I'd say they're pretty similar, but get Aquasoil. Costs around the same, but my DHG sent a 1" runner in 3 1/2 months in fluval, but in Aquasoil it takes like a week or two.


----------



## somewhatshocked (Aug 8, 2011)

They don't compare. The only similarity: they're dark brown.

Fluval Stratum contains next to nothing for plants, has limited buffering ability, costs more per liter, breaks down easier, yadda yadda.


----------



## AnotherHobby (Mar 5, 2012)

somewhatshocked said:


> They don't compare. The only similarity: they're dark brown.
> 
> Fluval Stratum contains next to nothing for plants, has limited buffering ability, costs more per liter, breaks down easier, yadda yadda.

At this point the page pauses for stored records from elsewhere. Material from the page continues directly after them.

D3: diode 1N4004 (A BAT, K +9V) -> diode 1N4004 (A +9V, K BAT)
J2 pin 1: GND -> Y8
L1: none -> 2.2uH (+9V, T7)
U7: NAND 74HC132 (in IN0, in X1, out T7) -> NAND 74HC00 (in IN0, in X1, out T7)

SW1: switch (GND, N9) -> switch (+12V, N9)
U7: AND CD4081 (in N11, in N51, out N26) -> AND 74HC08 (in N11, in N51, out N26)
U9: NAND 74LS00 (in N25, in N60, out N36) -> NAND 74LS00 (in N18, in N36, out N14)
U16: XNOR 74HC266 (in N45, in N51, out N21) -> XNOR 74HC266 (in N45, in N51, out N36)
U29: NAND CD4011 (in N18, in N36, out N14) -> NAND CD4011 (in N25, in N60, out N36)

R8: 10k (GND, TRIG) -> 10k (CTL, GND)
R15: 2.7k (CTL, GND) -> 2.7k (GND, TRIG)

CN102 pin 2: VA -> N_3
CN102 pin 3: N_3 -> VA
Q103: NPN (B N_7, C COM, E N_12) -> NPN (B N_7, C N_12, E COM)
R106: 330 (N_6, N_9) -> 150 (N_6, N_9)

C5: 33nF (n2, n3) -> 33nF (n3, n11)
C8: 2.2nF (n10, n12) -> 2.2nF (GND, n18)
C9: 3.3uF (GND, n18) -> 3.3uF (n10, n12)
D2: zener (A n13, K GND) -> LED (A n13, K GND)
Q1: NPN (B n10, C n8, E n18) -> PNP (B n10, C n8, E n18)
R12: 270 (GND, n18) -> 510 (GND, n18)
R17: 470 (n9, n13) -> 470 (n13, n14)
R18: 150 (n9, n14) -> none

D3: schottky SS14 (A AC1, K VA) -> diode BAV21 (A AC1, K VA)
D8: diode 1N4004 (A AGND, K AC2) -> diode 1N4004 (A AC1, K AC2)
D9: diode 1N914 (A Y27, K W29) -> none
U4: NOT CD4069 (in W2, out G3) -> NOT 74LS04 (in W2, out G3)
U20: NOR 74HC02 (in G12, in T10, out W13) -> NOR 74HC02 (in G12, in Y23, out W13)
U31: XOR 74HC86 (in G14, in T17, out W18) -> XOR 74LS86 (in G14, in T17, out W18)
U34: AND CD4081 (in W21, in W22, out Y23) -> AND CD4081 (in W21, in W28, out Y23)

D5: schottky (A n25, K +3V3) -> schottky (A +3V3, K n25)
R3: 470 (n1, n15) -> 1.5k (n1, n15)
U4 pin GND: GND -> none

I agree 100% with this. I have both right now, with aquasoil at home and fluval shrimp stratum in my office tank at work. I really don't like the FSS at all, and would never buy it again.


----------



## xxUnRaTeDxxRkOxx (Jul 12, 2011)

Fluval Stratum is junk, I picked some up a while back just to try it out, and within a week my plants started looking crappy. Put the plants back into my dirt tank, and they perked back up. Will never use Fluval Stratum again, although I've never tried ADA Aquasoil because of the ammonia leeching issue, but I may order some aquasoil next month just to give a try.


----------



## shift (Jan 7, 2013)

Never tired Ada but I have fluval and plants and shrimp seem to be doing well in it


----------



## somewhatshocked (Aug 8, 2011)

I can't say Fluval's product is junk but it's not comparable to ADA's product.


----------



## water-kitties (Mar 19, 2013)

If for some reason you are really against aquasoil, you could try azoo plant grower bed. I just ordered a bag to check it out so I cannot give more info really. Reviews so far seem pretty positive!


----------



## somewhatshocked (Aug 8, 2011)

I like Plant Grower Bed a lot. It's what I used in my 12gal journal, so feel free to check that out.

It's just no Aquasoil, in my experience, and doesn't exactly compare.


----------



## Whiskey (Feb 15, 2005)

I'm not really against Aquasoil, I've just never really seen it for sale anywhere. No LFS around me seems to carry it, my options are Fluval, Florite, and eco complete.

I would like to try it though, is there a good place online where everyone is getting it?

Thank you!
Whiskey


----------



## AnotherHobby (Mar 5, 2012)

Absolutely worth the price with shipping.

http://www.adana-usa.com/index.php?main_page=product_info&cPath=76_12_21&products_id=680


----------



## Whiskey (Feb 15, 2005)

Well! I'm happy to report that I get to test out the ADA soil! I'm setting up a little 1.8 gallon work tank, and I picked up some of the ADA powder for it.

Thanks for convincing me to give it a shot!
Whiskey


----------